Desacelera, São Paulo
Explicitar absurdos por meio do humor é a essência da arte de Andy Singer e, na nova São Paulo acelerada ou em outras capitais congestionadas por automóveis do Brasil, quem ler esse livro certamente encontrará pessoas e situações bastante reais. A identificação é imediata, seja nos argumentos de carroólatras que pretendem impor suas necessidades individuais de transporte motorizado em detrimento do bem coletivo, seja nas distorções feitas no planejamento urbano para abrir espaço para mais carros. Mais avenidas, túneis, pontes e viadutos, asfalta-se tudo para tentar resolver engarrafamentos cada vez mais constantes. Bairros são destruídos, pessoas empurradas para mais longe, as distâncias se alargam. A necessidade de deslocamentos se multiplica e, logo, cria-se mais trânsito, em um ciclo infinito de asfalto. Ampliar avenidas para combater congestionamentos é o mesmo que combater a obesidade afrouxando o cinto.
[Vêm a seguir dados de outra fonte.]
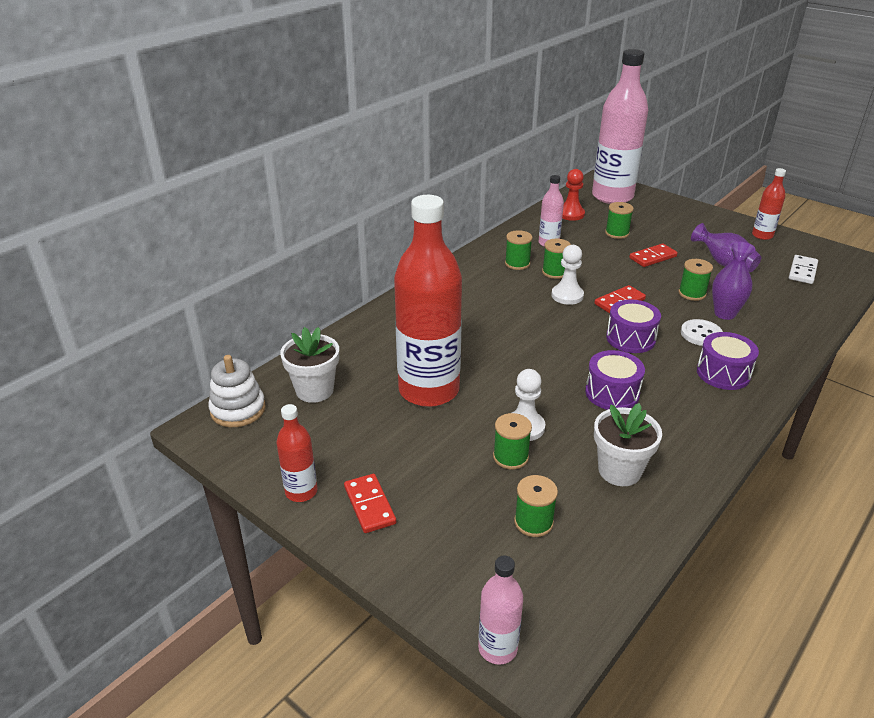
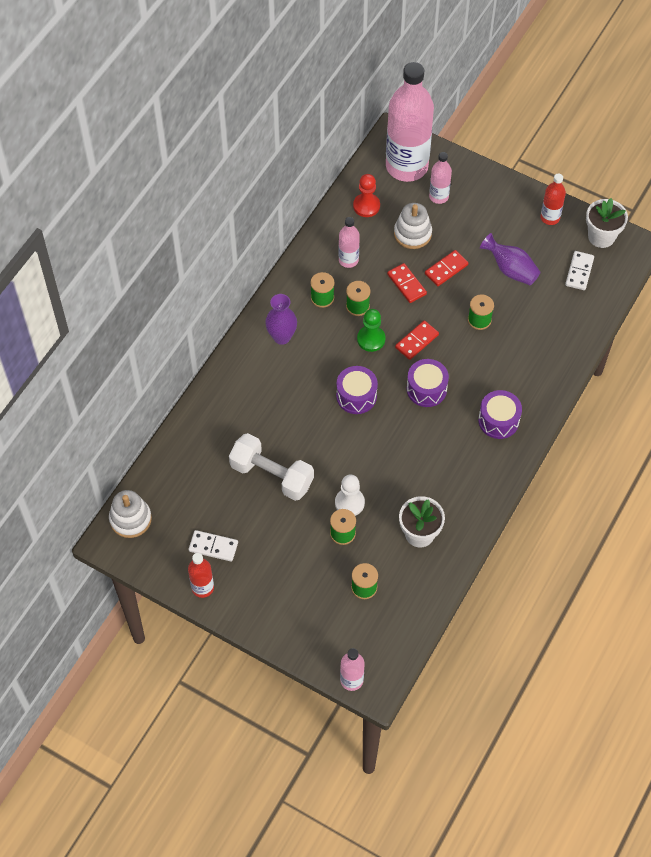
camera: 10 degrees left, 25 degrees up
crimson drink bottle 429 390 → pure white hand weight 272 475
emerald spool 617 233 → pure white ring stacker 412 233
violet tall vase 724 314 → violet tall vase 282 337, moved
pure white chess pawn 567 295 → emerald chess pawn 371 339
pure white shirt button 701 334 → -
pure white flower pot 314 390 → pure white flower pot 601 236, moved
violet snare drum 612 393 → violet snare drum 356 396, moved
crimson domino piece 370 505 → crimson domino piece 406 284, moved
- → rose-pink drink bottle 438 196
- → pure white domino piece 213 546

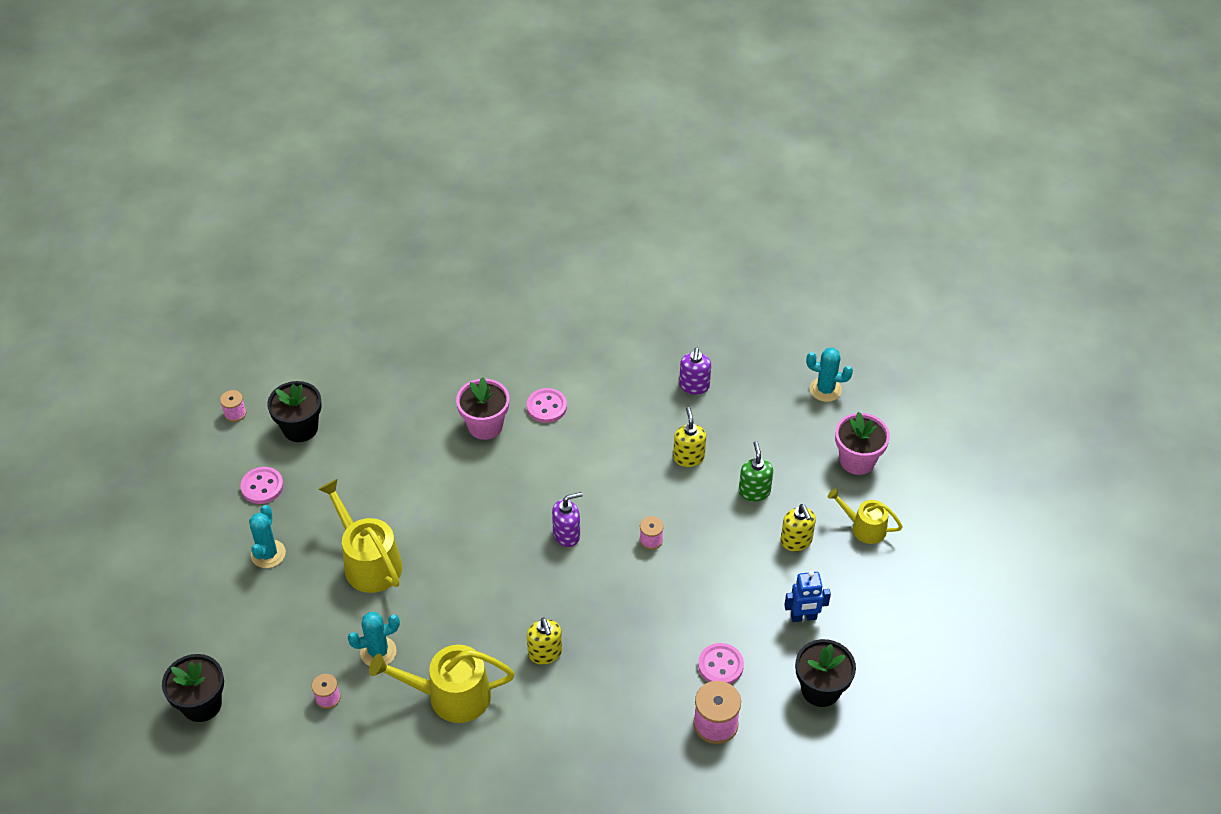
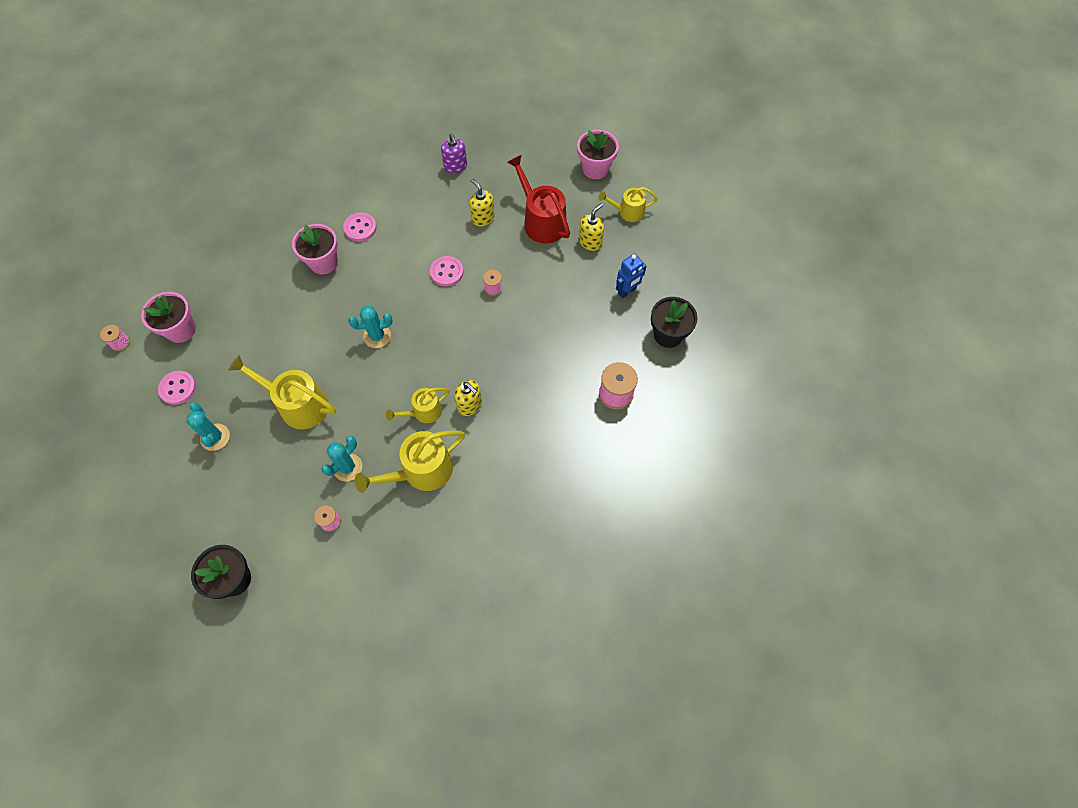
camera: 30 degrees left, 15 degrees up
teal prickly plant 825 390 → teal prickly plant 377 336, moved
black flower pot 300 428 → rose-pink flower pot 181 330
emerald soap pump 754 491 → crimson watering pot 541 221
violet soap pump 567 534 → -
yellow soap pump 796 541 → yellow soap pump 590 242, 90 degrees counterclockwise
rose-pink shirt button 720 665 → rose-pink shirt button 446 272, moved
- → yellow watering pot 424 412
Para além da crítica, Singer apresenta uma proposta de vida mais simples e tranquila. Dá voz a uma cena cultural anticarro repleta de bicicletas e pessoas caminhando, onde cabe diversidade, criatividade e bom humor. Sua arte é uma forma de resistência ao marketing corporativo, à apologia à velocidade e aos adeptos fanáticos do Deus Carro. Seus desenhos são um instrumento para tentar abrir um pouco a cabeça dessa gente careta e quadrada, e mostrar que outros modos de vida e mundos são possíveis.
É por isso que é preciso recortar o livro e espalhar por aí. Assim que acabar de ler, separe algumas páginas e cole nas paredes, pendure no mural da sua escola, deixe do lado do café no escritório. Faça um stencil do seu quadrinho favorito e reproduza no muro da sua casa. Deixe uma página do lado do caixa na padaria, embaixo da porta dos seus vizinhos. Ou dê o livro inteiro para alguém querido. Ou para alguém odiado. Ou, se você mora em São Paulo, para o seu vereador machista favorito que coleciona fuscas e adora falar mal de bicicletas.
Ou ainda tire cópias de alguns trechos e espalhe por aí – o próprio autor autoriza a reprodução gratuita para atividades sem fins lucrativas com o propósito de combater carros e avenidas!
Mesmo considerando que é o primeiro livro do Andy Singer no Brasil, que é uma edição histórica, e todo esse blábláblá de colecionador, não deixe esse livro parado congestionando uma estante. Seus “CARtoons” são ativos e não merecem ficar estacionados.